# Partner not facing up to overborrowing



## within29 (3 Nov 2009)

Age 33
Income 204 pw disability -short term
Partner 42 
Income c 46k net

Life insurance: Yes
Partners Credit Card debt currently 7k
Cleared monthly: no
My Credit Card Debt 2k
Cleared monthly 50%

PDH Mortgage : 190k
Value 260k 
Rate fixed for another 3 years 5.29%

Investment property 
Value 200k
Interest only 
Rental Income 500e covers mortgage

Credit union Loan 12k
Children 2
Ages 3 & 10

We are just about surviving. We temporarily separated last year & during that time he took out the loan & when those funds ran out he used his credit card. He spent the money on an expensive hobby.
We applied for a new CC Tesco refused us & the other institutions all seem to want c/a statements. There are unpaids on these.

Despite appeals the Credit Union will not lend us anymore and I cannot ask for a loan from my family. He wont talk to me about this situation he says his mind is bogged down with figures all day and doesn't need this. In his opinion everyone is in this situation and so is acceptable.

We are not married & do not share any a/c's.

Reading this I know I sound and perhaps am putting the blame on him, but he has been providing for me since I left work. We need to work this out.


----------



## Brendan Burgess (3 Nov 2009)

I don't know how you get your partner to face up to the problem, but that is the first step.

Can you sell the investment property? Would there be a surplus left over? 

Have you been to MABS? If you can get your partner to go, it might well help.

Brendan


----------



## within29 (3 Nov 2009)

Re selling the RIP we may have 60k excl CGT. He wont sell it says he has put too much into it & its our pension.
I think he might be embarrassed to admit to it. It took a long time and many arguments to get him into the cu only to be refused.

I am at a loss.


----------



## chlipps (3 Nov 2009)

I think MABS is the answer... advice is free and maybe they might convince your partner that you do have a problem... 
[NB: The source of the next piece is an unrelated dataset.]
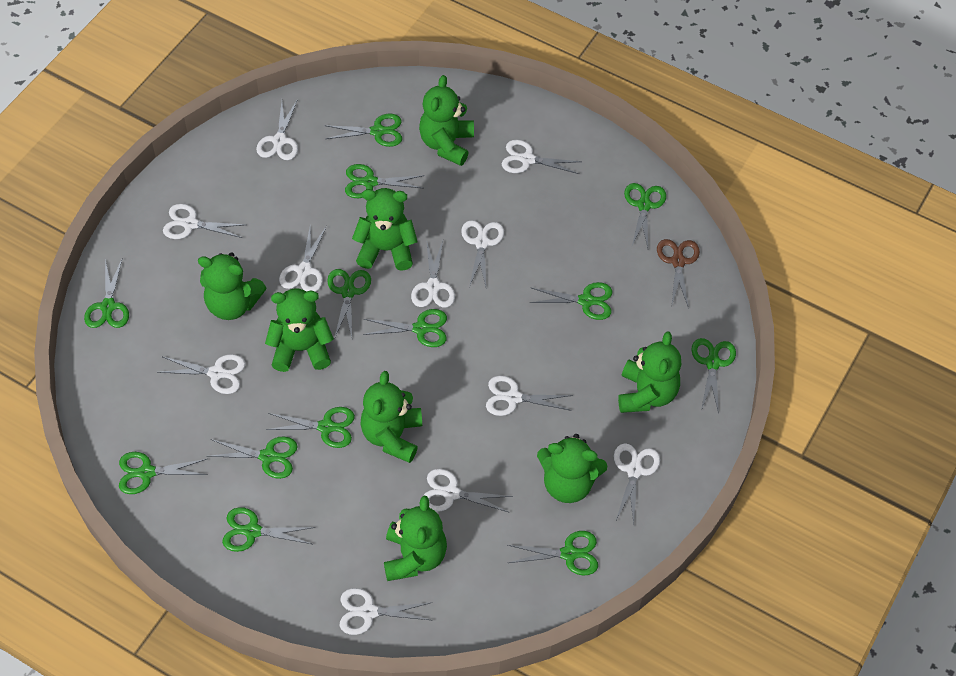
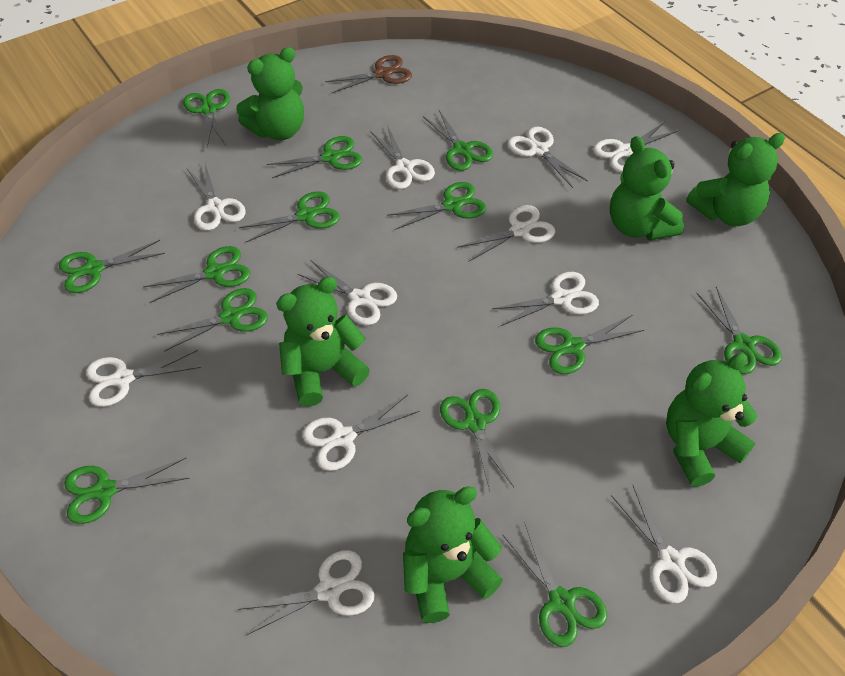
green teddy bear: 8 -> 6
What are your chances of getting back into employment?...maybe as he is earning 46k per year he thinks he can pay it back? The issue will arise if he loses his job...is he aware of that?

Best of luck


----------



## within29 (4 Nov 2009)

My ex colleague is now working down in the MABS office & to be honest I don't want him to know. Keeping up with the Jones factor. Awful but its true for a lot of people even if its not said.
I know I'm just as bad as him. 

If I could just clear the CC I know things would be OK. Does anyone know of a cc co. that would take us. All payments met if a  little late.


----------



## Danniboo7 (4 Nov 2009)

I don't get it are ye really struggling with money perhaps do the Money Makeover section so people can offer advice. 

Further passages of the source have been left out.